Navigable aqueductsNavigable aqueducts are bridge structures which carry canals over other rivers, valleys or railways or roads. They are primarily distinguished by their size, carrying a larger cross-section of water than most water-supply aqueducts. Although Roman aqueducts were sometimes used for transport, aqueducts were not generally used until the 17th century when the problems of summit level canals had been solved and the modern canal system started to appear.
Early aqueducts such as the three on the Canal du Midi (1683) were stone or brick arches, the longest span being 18.3m on the Cesse Aqueduct (1686). However the weight of the construction to support the trough with the clay or other lining to make it waterproof made these structures clumsy and it was not until 1796 that the first large cast iron aqueduct was built at Longdon-on-Tern by Thomas Telford on the Shrewsbury Canal. It has a total length of 57m with 3 intermediate piers. Within 10 years he had completed the far more ambitious Pontcysyllte Aqueduct over the Dee valley on the Llangollen Canal which has a total length of 307m. Other cast iron aqueducts followed such as the single span Stanley Ferry aqueduct on the Calder and Hebble Navigation in 1839 with its innovative 50m through arch design.

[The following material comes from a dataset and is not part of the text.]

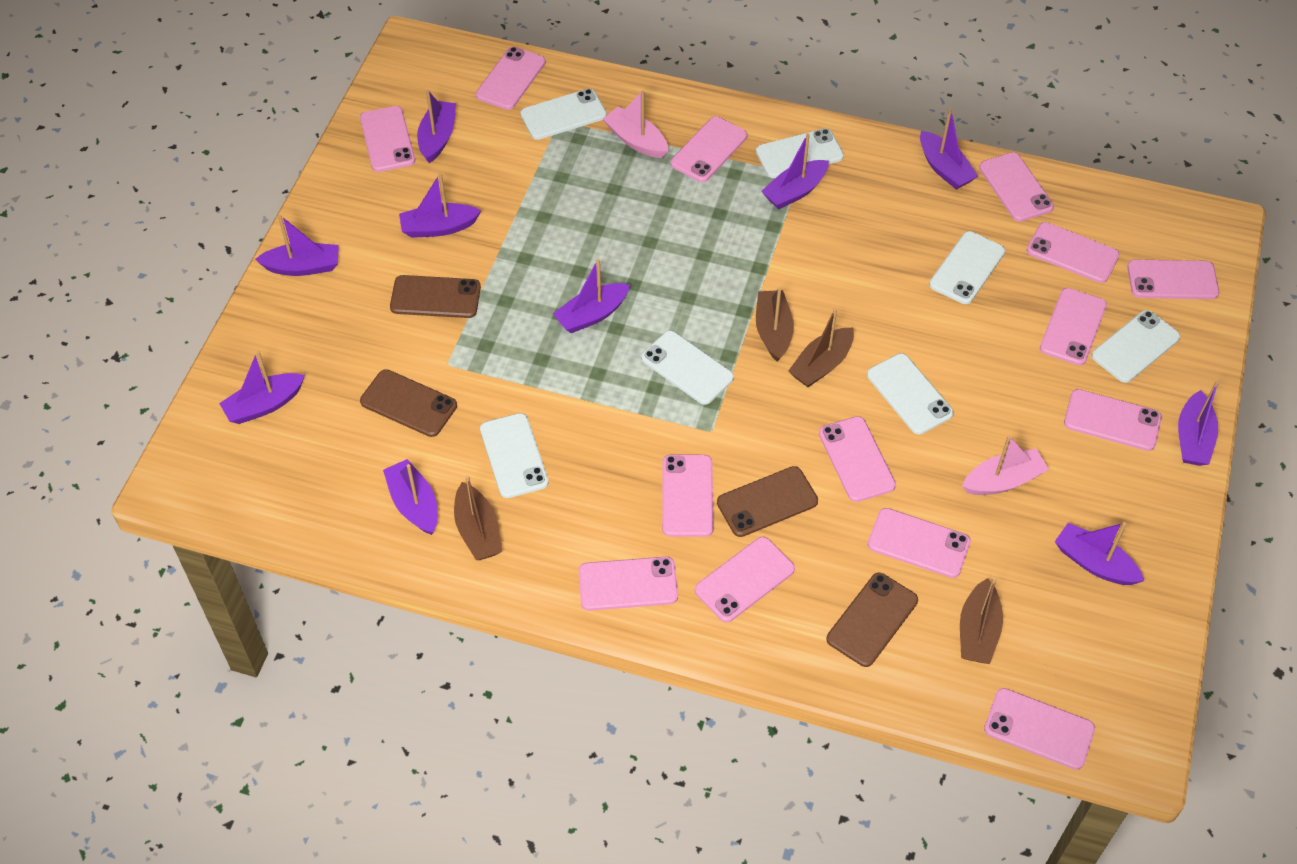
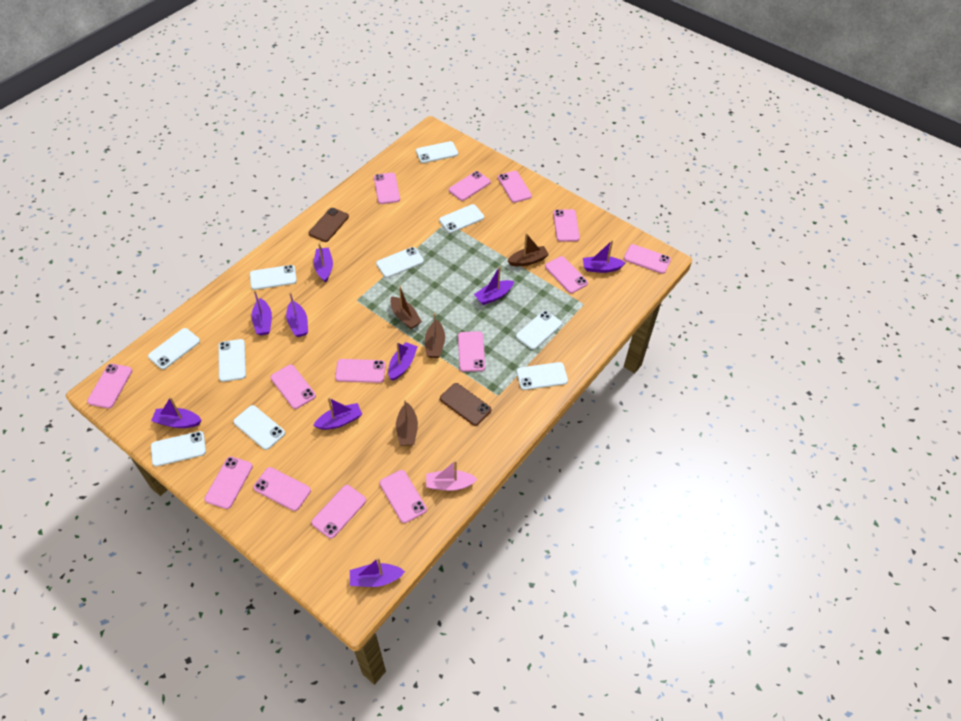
brown phone: 4 -> 2
pink boat: 2 -> 1
purple boat: 10 -> 9
white phone: 7 -> 10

The impact of new materials can be seen in the experience of the Canal latéral à la Loire in France. It had 2 substantial arch aqueducts on the higher stretches of the Loire, the longest being 470m completed in 1838, but a river-level crossing was used to cross the Loire to the Canal de Briare because the consequent obstruction to the river during flooding was considered unacceptable. This proved troublesome until the 662m long steel Briare aqueduct was built in 1896, which remained the longest aqueduct in the world until the 21st century when the Magdeburg Water Bridge in Germany took the title.

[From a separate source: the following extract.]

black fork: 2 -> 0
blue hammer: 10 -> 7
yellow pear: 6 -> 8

Notable navigable aqueducts
- Benjamin Outram's 44ft-long single-span Holmes Aqueduct on the Derby Canal in Derby was the world's first navigable cast iron aqueduct, narrowly predating Thomas Telford's 186ft-long Longdon-on-Tern Aqueduct on the Shrewsbury Canal, sometimes described as the world's first large-scale navigable cast iron aqueduct.
- Chirk Aqueduct, Wales - built between 1796 and 1801
- Pontcysyllte Aqueduct carries the Llangollen Canal over the River Dee valley in north Wales, and was designed by Thomas Telford and opened in 1805. The same canal, which includes a tunnelled section crosses a second valley on the Chirk Aqueduct. This navigable canal also supplies water to the borough of Crewe and Nantwich.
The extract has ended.